Location: Bradenton, Florida
27,232 posts, read 46,658,013 times
Reputation: 11084
Quote:
Originally Posted by Trimac20 View Post
If looks *supposedly* matter less to women, why does it seem to me at least, that women are less open to dating men of other races (or even those outside of their social circles) than men are? Do they buy into negative stereotypes, or do they worry more what they're peers/family might think? I think many still feel more threatened when their daughters/sisters etc date 'outside' the circle. Are just men just less picky because they have to be? I've heard quite a few women say they wouldn't date say Asians or Blacks (I think the whole idea of white women loving black men is exaggerated tbh), and while I've heard this among men they seem to appreciate females of all races in general (like myself).

edit: I should probably except most Asian women in western societies, who oftentimes prefer to date white men because of their perceived superiority/normality. Btw this isn't a rant, but an honest question.
Um, considering the number of white women with black children, I'd reassess your assumptions.

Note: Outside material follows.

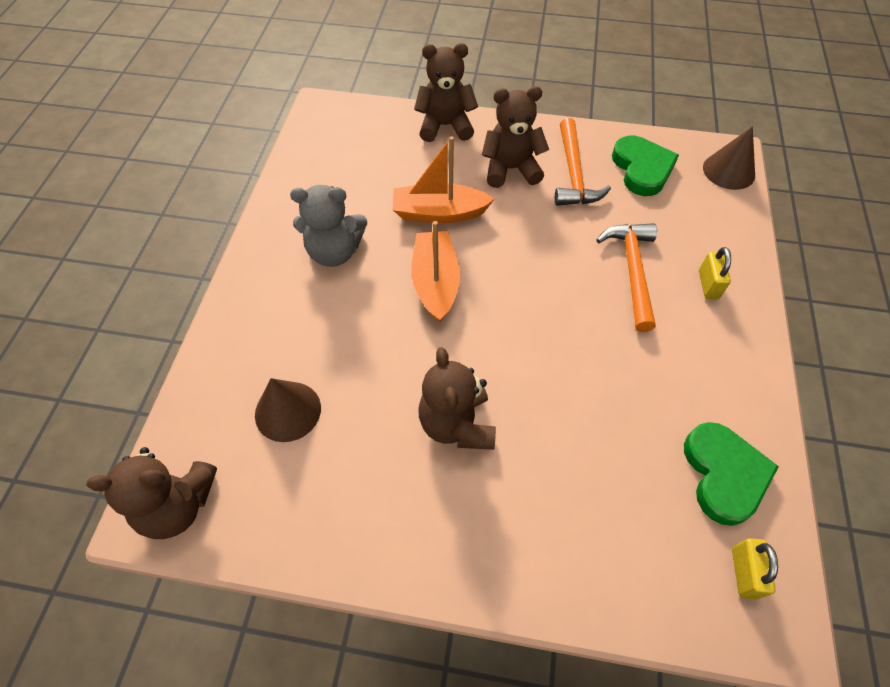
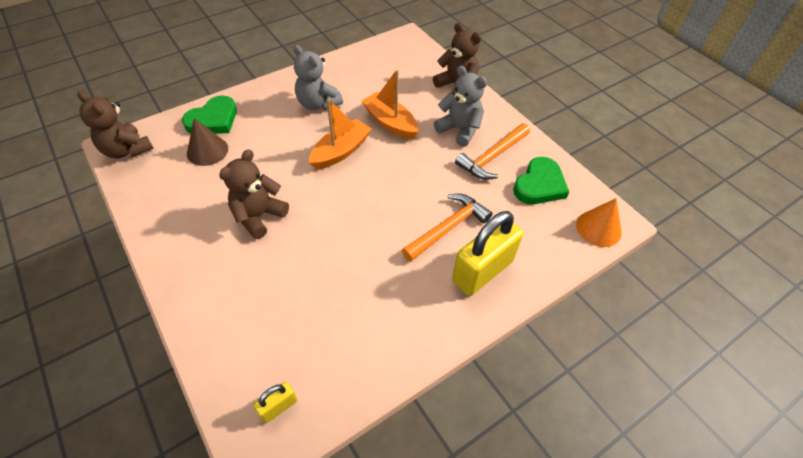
camera: 45 degrees right, 5 degrees down
(511, 169) = (459, 130): brown teddy bear -> grey teddy bear
(708, 284) = (482, 271): yellow padlock -> yellow padlock, size x2.14
(724, 474) = (340, 359): green heart -> green heart (213, 120)
(728, 171) = (598, 228): brown cone -> orange cone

On second thought, you may have a point, I rarely see a black woman with a man of another race.
 
Old 04-23-2011, 07:06 PM
 
Location: The western periphery of Terra Australis
24,544 posts, read 56,060,466 times
Reputation: 11862
If you didn't know already I should have mentioned I'm from Australia, so the situation might be different there. I wonder if American women in general are more open? I suppose I should have realised there would be large differences between the countries but I just assumed America was fairly similar.
 
Old 04-23-2011, 07:49 PM
 
1,084 posts, read 2,477,883 times
Reputation: 1273
Quote:
Originally Posted by Johnny Vanderburgh View Post
I have met a few black women who said they were raised to be afraid of dating white men if not expressly forbidden. I'm curious to know if those are isolated incidents or if that's more common than not.
That is funny. I have heard/seen real examples of blacks telling black women and girls this. My dad has said nothing about it. My brothers tell me they don't care as long as he has a job and stuff.
 
Old 04-23-2011, 08:51 PM
miu
 
Location: MA/NH
17,769 posts, read 40,171,028 times
Reputation: 18106
Quote:
Originally Posted by TVandSportsGuy View Post
I thought a relationship cae before marriage? So a woman is not trying to see if I'm relationship material? If someone is seeing if I'm marriage material then she has a screw loose
Considering your age... well most women after the age of 24 or so, and after having been through several different dating partners are able to size up a man before dating them as to whether or not they have potential as a long term romantic partner. Plus we see the torment our female friends go through with bad relationship experiences. So that's why most adult women are leery of dating any man that seems like a poor bet for being a serious boyfriend or husband.

Yes, at your age, most women will ponder if you are a good candidate to marry before dating you by scrutinizing your online dating profile and pre-dating phone conversations. And if you don't pass muster, then aren't going to waste their time by dating you even once.

Plus going on a bad date is a painful experience that no woman wants to go through. It's better to dine alone or with girlfriends than to spend time with a man that your gut feeling is telling you to run away from.